I have created a .env
file in my project root but I'm new to working with environments / variables and so I'm unsure how to integrate the file so I can override the stock, non-ejected react-app eslint settings.
// My .env file has just this
EXTEND_ESLINT = "true"
The c-r-a docs explain what the variable is, but not now to set it to true. Also, the section on 'Extending the ESLint config' is helpful only for once the var is set to true.
// stock create-react-app package.json
"scripts": {
"start": "react-scripts start",
"build": "react-scripts build",
"test": "react-scripts test",
"eject": "react-scripts eject"
},
In the project root directory, you can create the .env
file with EXTEND_ESLINT
set to true
so as to extend the ESLint config:
EXTEND_ESLINT=true
Also this also works:
EXTEND_ESLINT = "true"
Tried with create-react-app version 3.4.1, the latest version at the time of writing.
As an example, you can override the no-unused-vars
rule in the package.json
, as below:
...
"scripts": {
"start": "react-scripts start",
"build": "react-scripts build",
"test": "react-scripts test",
"eject": "react-scripts eject",
"lint": "eslint src"
},
"eslintConfig": {
"extends": ["react-app"],
"rules": {
"no-unused-vars": "off"
}
},
...
Now run the linter, e.g., npm run lint
, you will not see any warning even if you have assigned a value to a variable but never used it in your application, kind of warning which you would normally see by the default settings. For example:
const App = () => {
let myVar = 1; // Never used
...
}
Note: npm start
and npm run build
, etc., will also honour the extended rules.

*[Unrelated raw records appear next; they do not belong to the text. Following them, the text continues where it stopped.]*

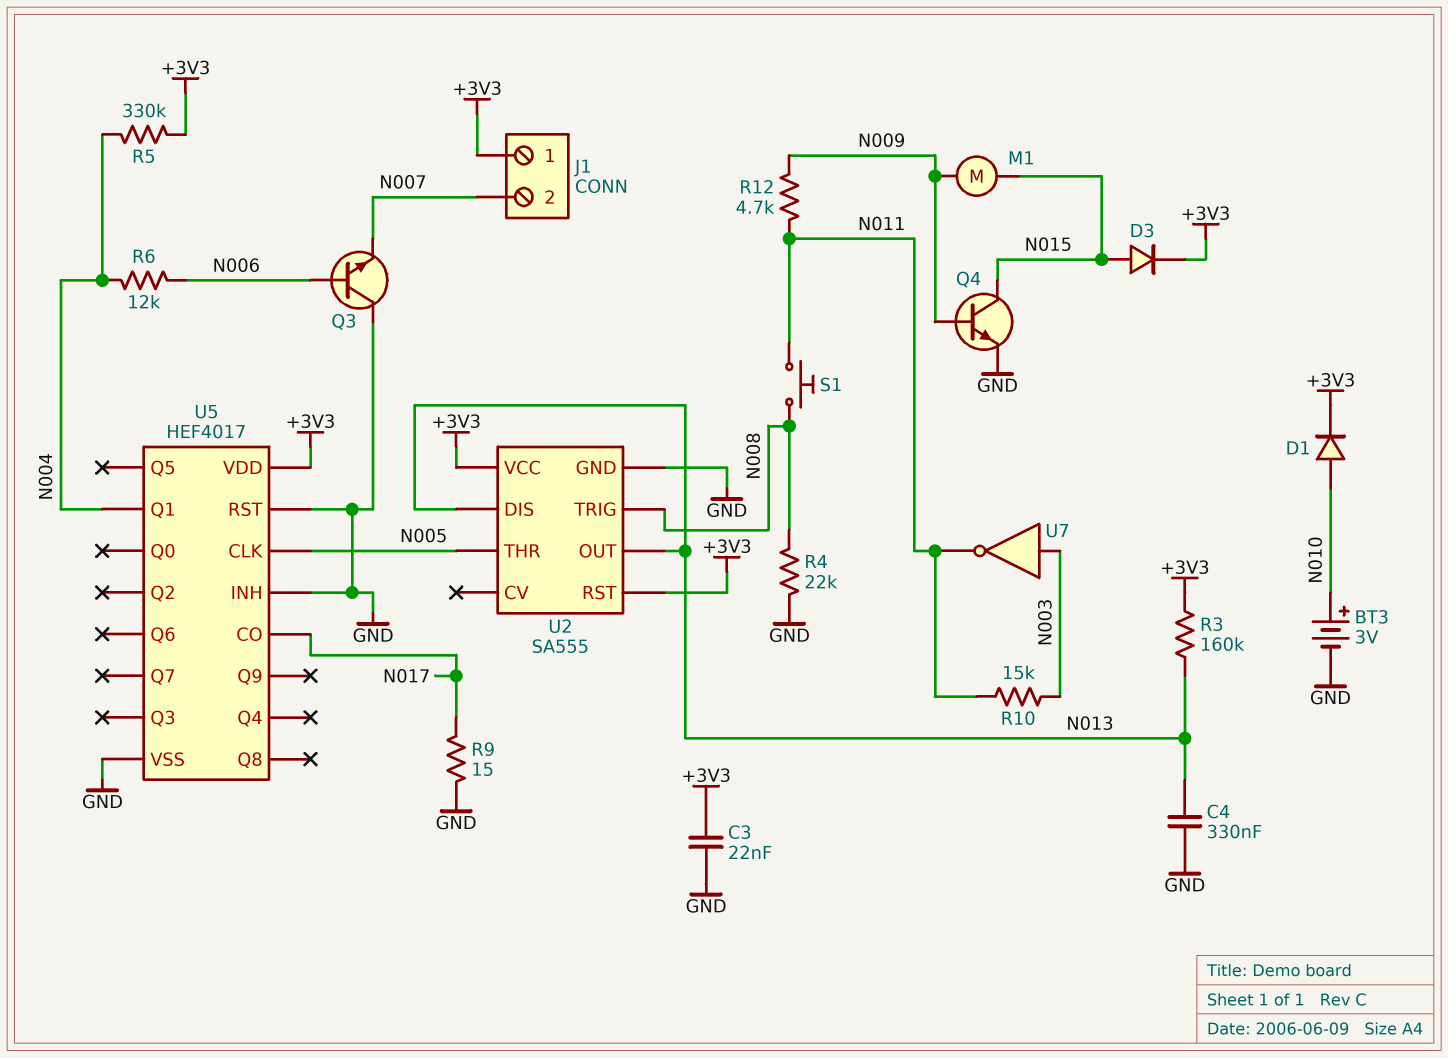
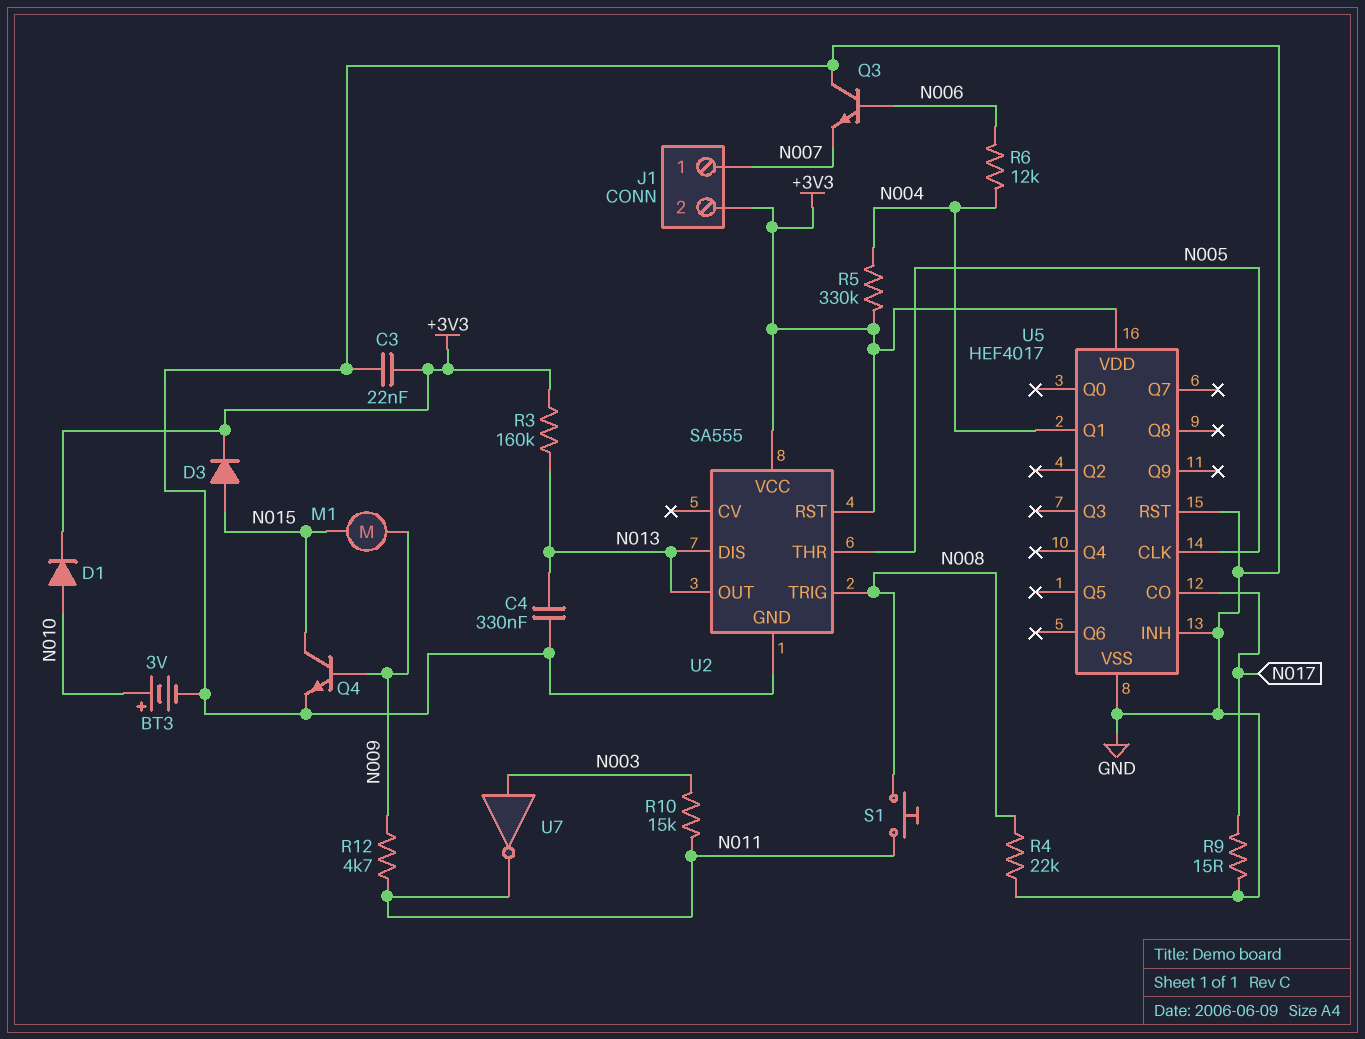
J1 pin 1: +3V3 -> N007
J1 pin 2: N007 -> +3V3

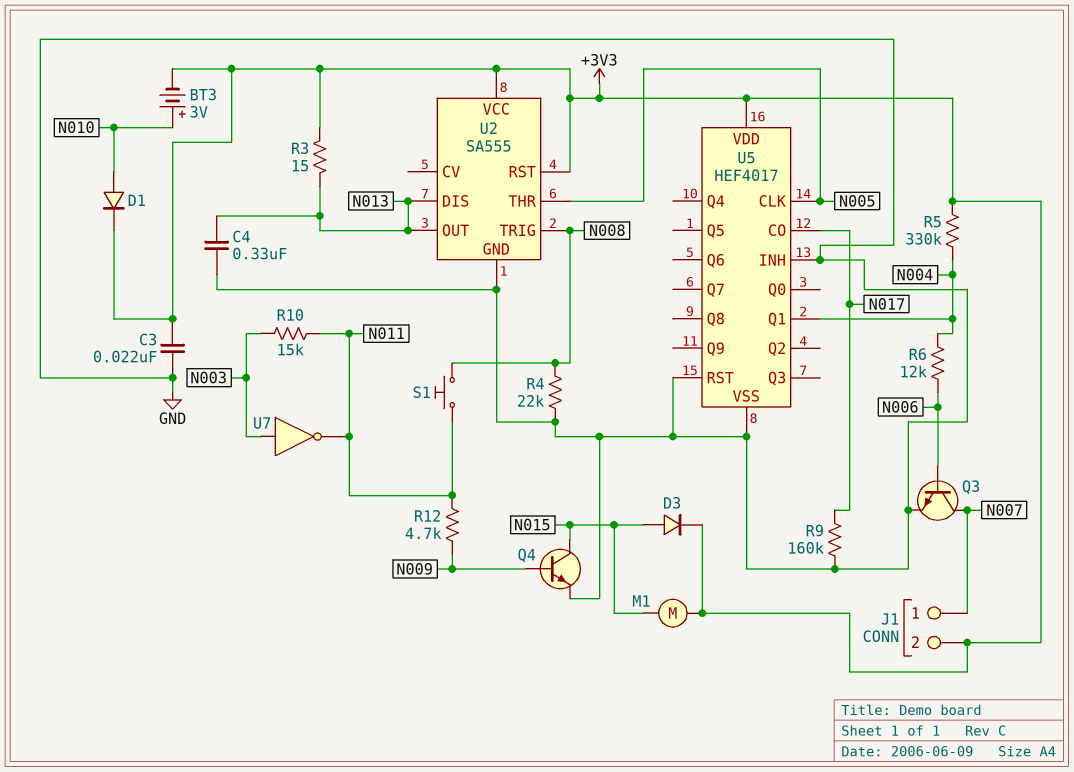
BT3: 3V (plus N010, minus GND) -> 3V (plus N010, minus +3V3)
M1: motor (N009, N015) -> motor (+3V3, N015)
Q3: NPN (B N006, C GND, E N007) -> NPN (B N006, C N007, E GND)
R3: 160k (+3V3, N013) -> 15 (+3V3, N013)
R9: 15 (GND, N017) -> 160k (GND, N017)

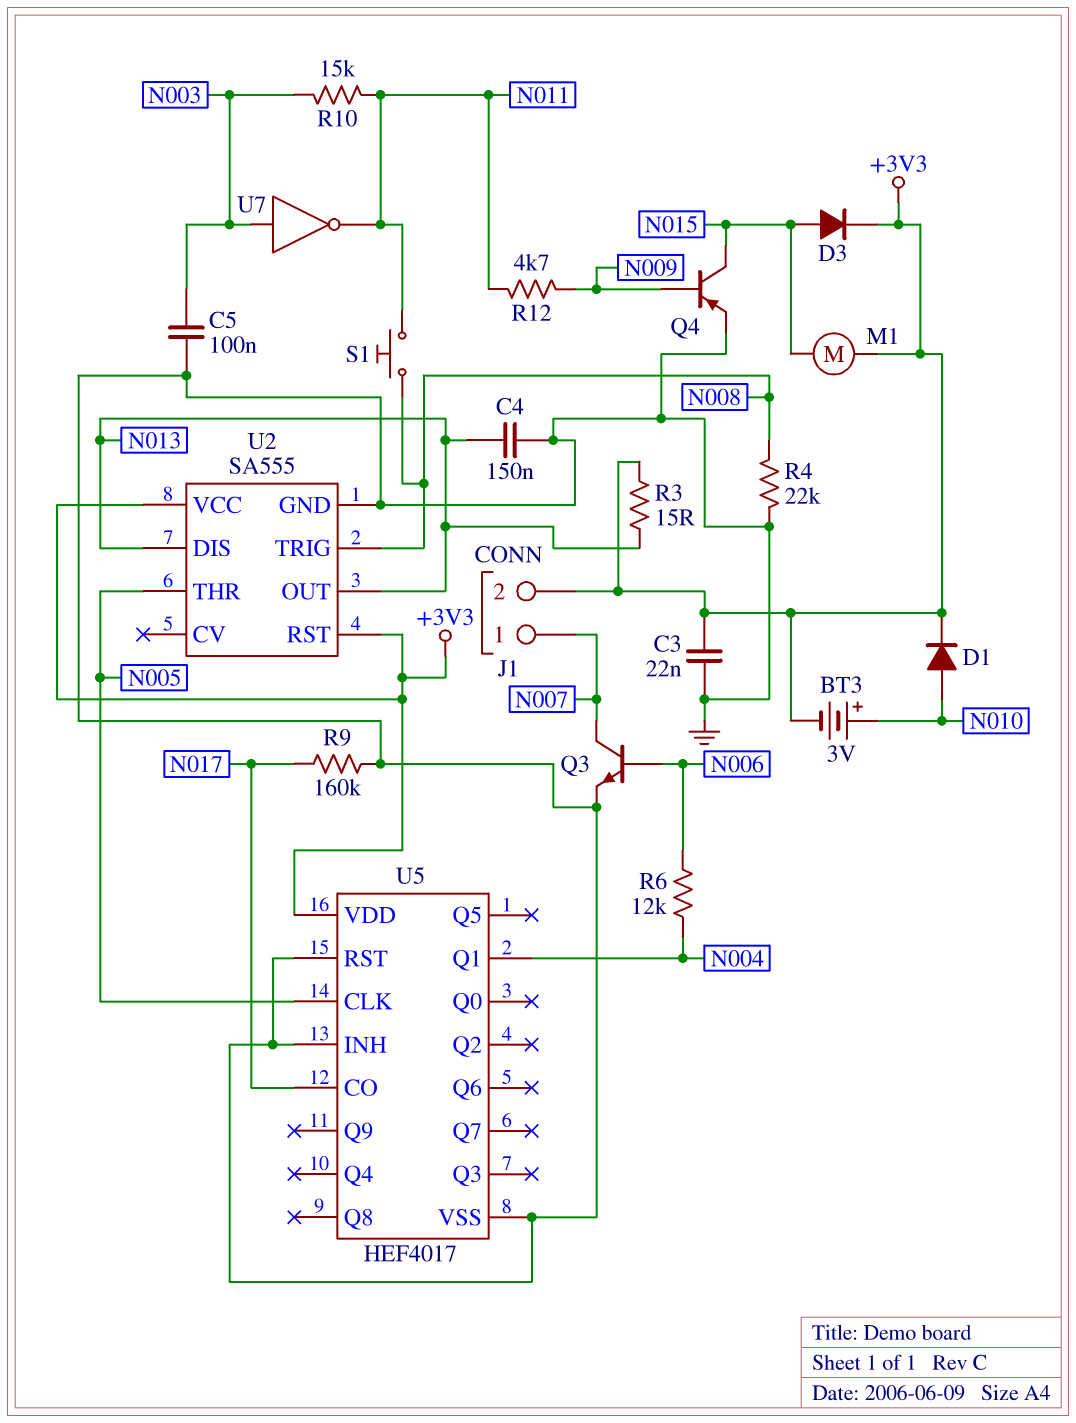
C4: 330nF (GND, N013) -> 150nF (GND, N013)
C5: none -> 100nF (GND, N003)
Q4: NPN (B N009, C N015, E GND) -> PNP (B N009, C N015, E GND)
R5: 330k (+3V3, N004) -> none

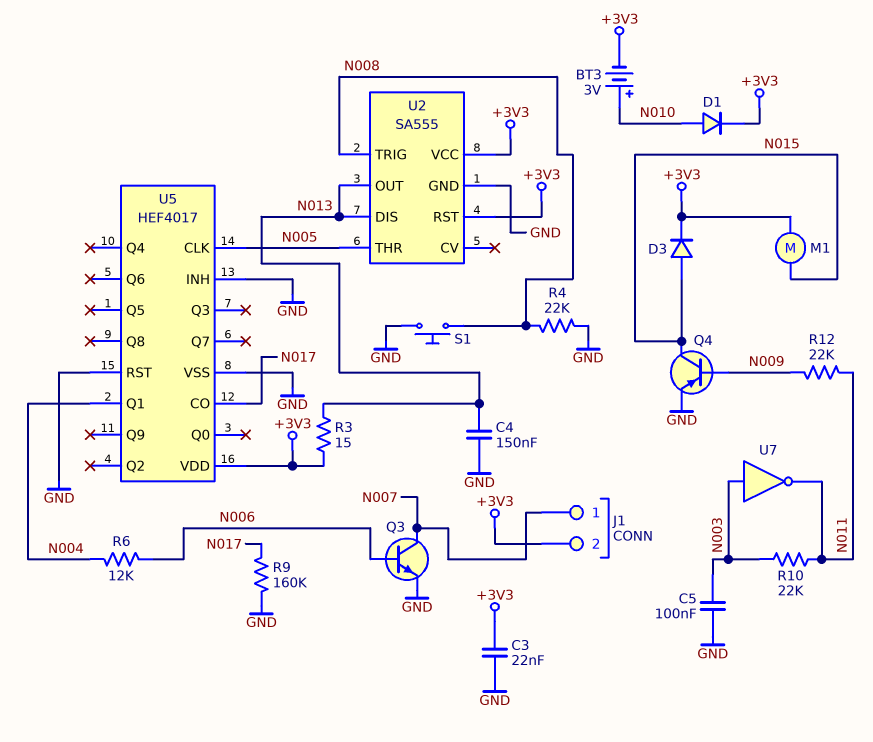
R10: 15k (N003, N011) -> 22k (N003, N011)
R12: 4.7k (N009, N011) -> 22k (N009, N011)
S1: button (N008, N011) -> button (GND, N008)

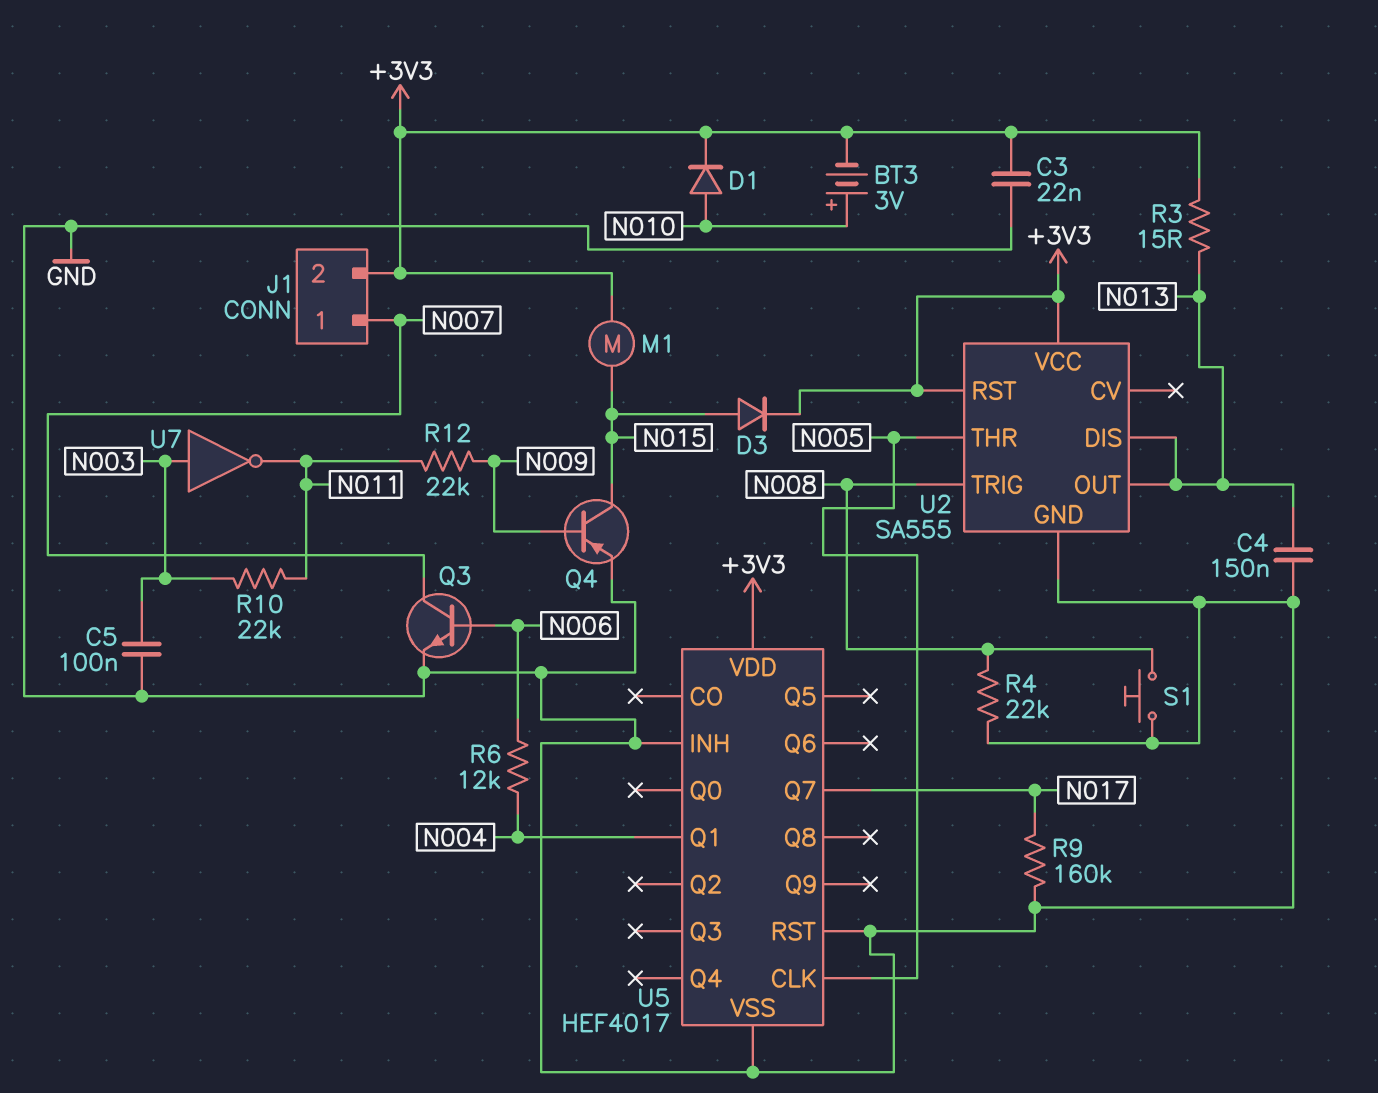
U5 pin CO: N017 -> none
U5 pin Q7: none -> N017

By the way, the original package.json
looks like this:
...
"scripts": {
"start": "react-scripts start",
"build": "react-scripts build",
"test": "react-scripts test",
"eject": "react-scripts eject"
},
"eslintConfig": {
"extends": "react-app"
},
...
Note: Another way to configure ESLint is to remove the eslintConfig
entry from the package.json
file and create .eslintrc
or .eslintrc.json
in the project root directory as below:
{
"extends": ["react-app"],
"rules": {
"no-unused-vars": "off"
}
}
[Update] If you find that react-scripts is not honouring your change to the ESLint rules, it is most likely caused by the cache. It is an open issue of the project at the moment. You can manually disable the cache in node_modules/react-scripts/config/webpack.config.js
like below:
use: [
{
options: {
cache: true, // You can set it to false
formatter: require.resolve('react-dev-utils/eslintFormatter'),
eslintPath: require.resolve('eslint'),
resolvePluginsRelativeTo: __dirname,
// @remove-on-eject-begin
ignore: isExtendingEslintConfig,
baseConfig: isExtendingEslintConfig
? undefined
: {
extends: [require.resolve('eslint-config-react-app')],
},
useEslintrc: isExtendingEslintConfig,
// @remove-on-eject-end
},
Note that this workaround would only be for your local development. You don't need to do anything for your build pipeline most likely, as the pipeline usually builds from scratch; so there is no such cache issue out there.